IBM exec offers to save $900 billion in health care costs, but Obama turned him down
Local Opinion Editor
The CEO of IBM offered the Obama administration a free software program that would have cut Medicare and Medicaid fraud by almost a trillion dollars, but he was turned down – twice.
"We could have improved the quality and reduced the cost of the healthcare system by $900 billion...I said we would do it for free to prove that it works. They turned us down, "IBM chairman and CEO Samuel Palmisano said during a Sept. 14, 2010 taping of the Wall Street Journal’s Viewpoints program.
FOX News confirmed that a second meeting between Palmisano and Obama administration officials yielded the same result: "No thanks!" – even though the proffered "fix" would have eliminated 90 percent of the nation’s health care deficit – and cost taxpayers nothing it didn’t perform as guaranteed.

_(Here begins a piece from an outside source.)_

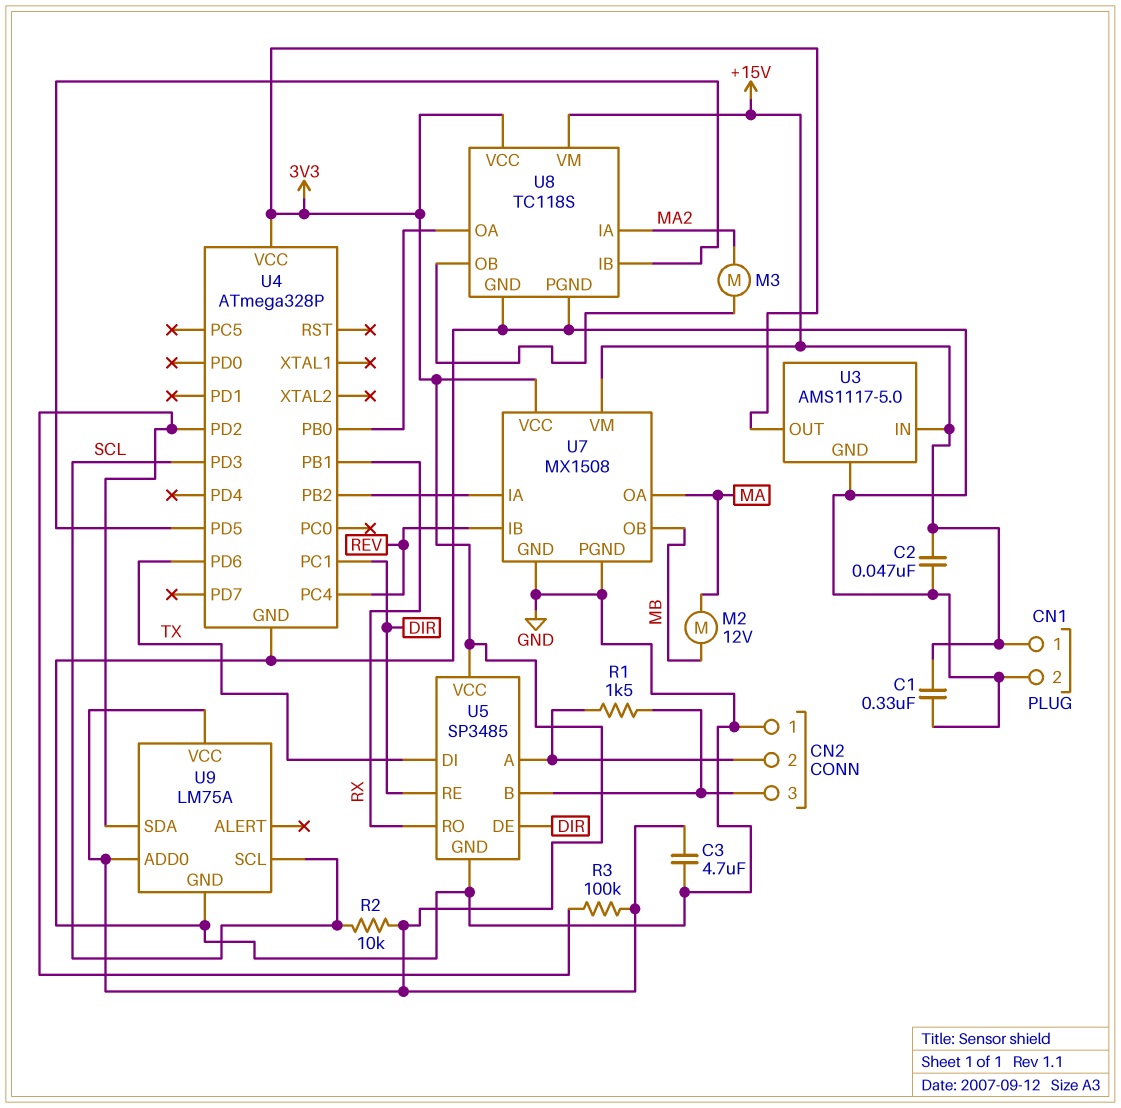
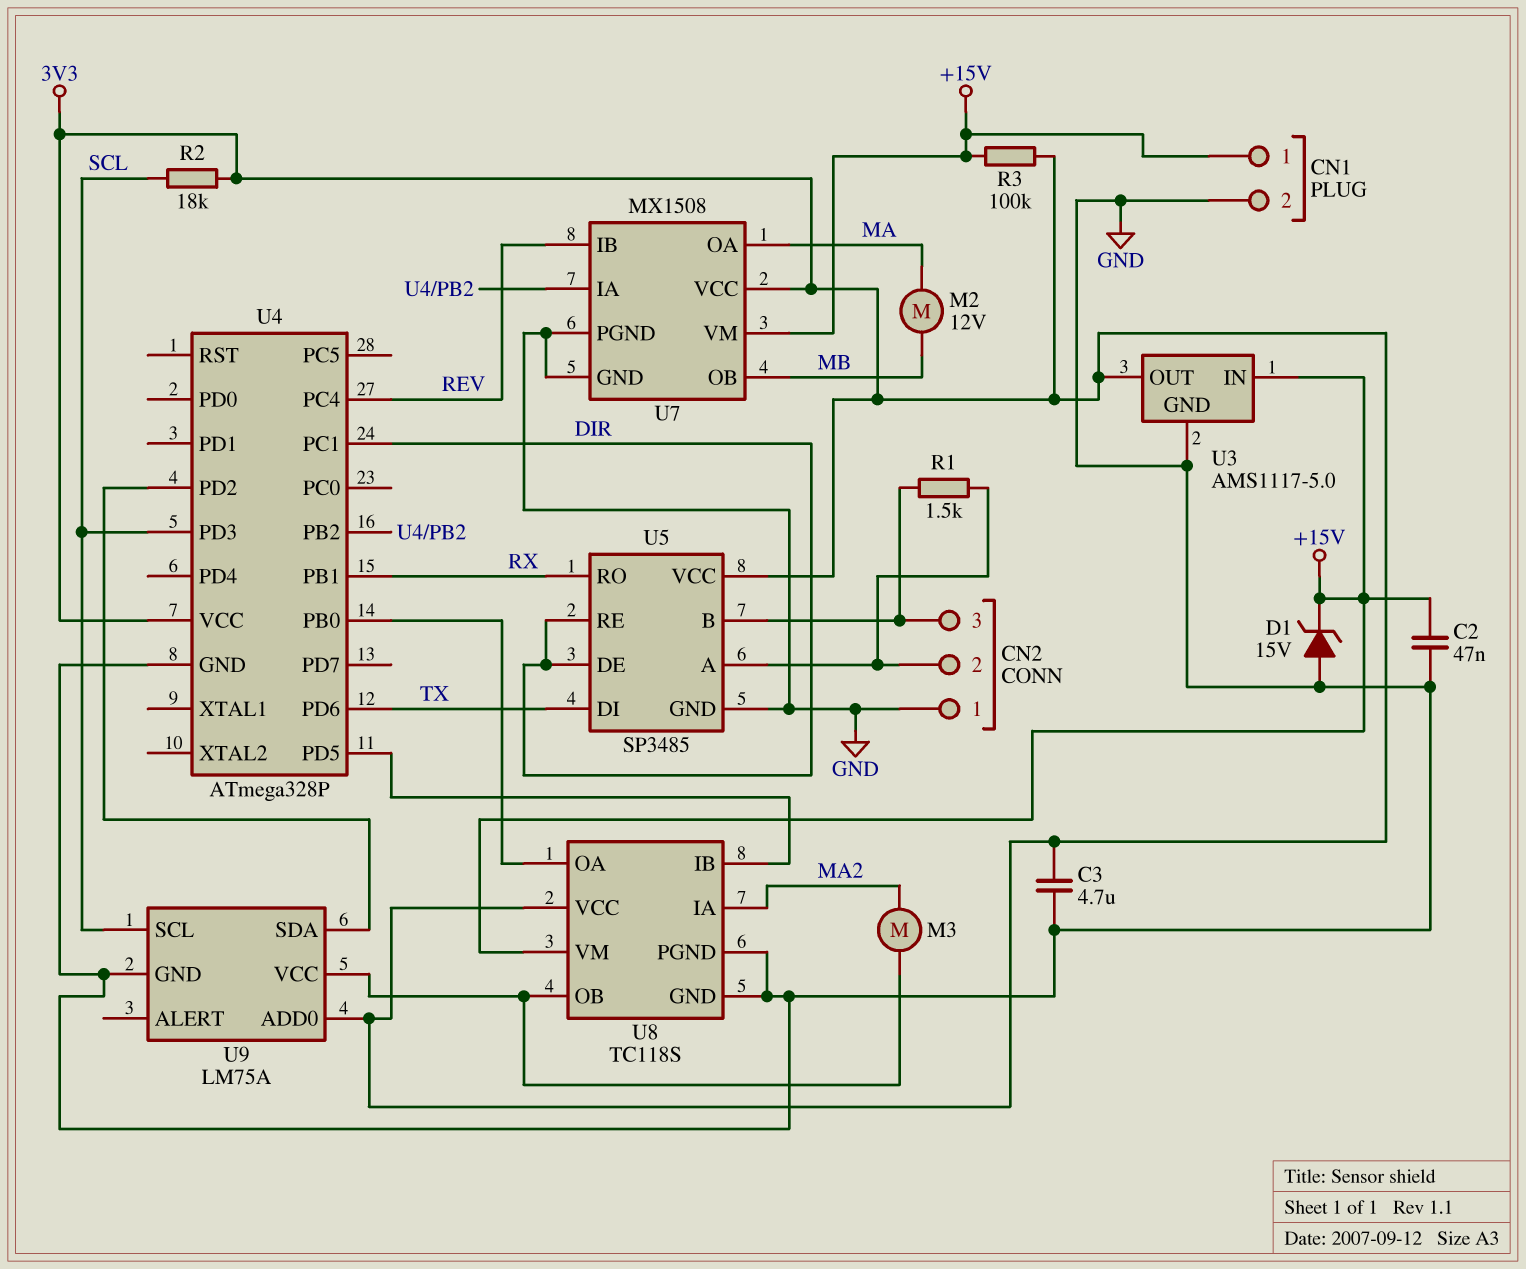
C1: 330nF (+15V, GND) -> none
D1: none -> zener 15V (A GND, K +15V)
R2: 10k (3V3, SCL) -> 18k (3V3, SCL)
R3: 100k (3V3, U4/PD2) -> 100k (+15V, 3V3)
U9 pin VCC: 3V3 -> U8/OB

Yet Medicare/Medicaid fraud is still rampant. According to the Manhattan Institute’s Steven Malanga,"abuses of Medicaid (alone) eat up at least 10 percent of the program’s total cost nationwide -- a waste of $30 billion a year. Unscrupulous doctors billing for over 24 hours per day of procedures, phony companies invoicing for phantom services, pharmacists filling prescriptions for dead patients, home health-care companies demanding payment for treating clients actually in the hospital -- on and on the rip-offs go."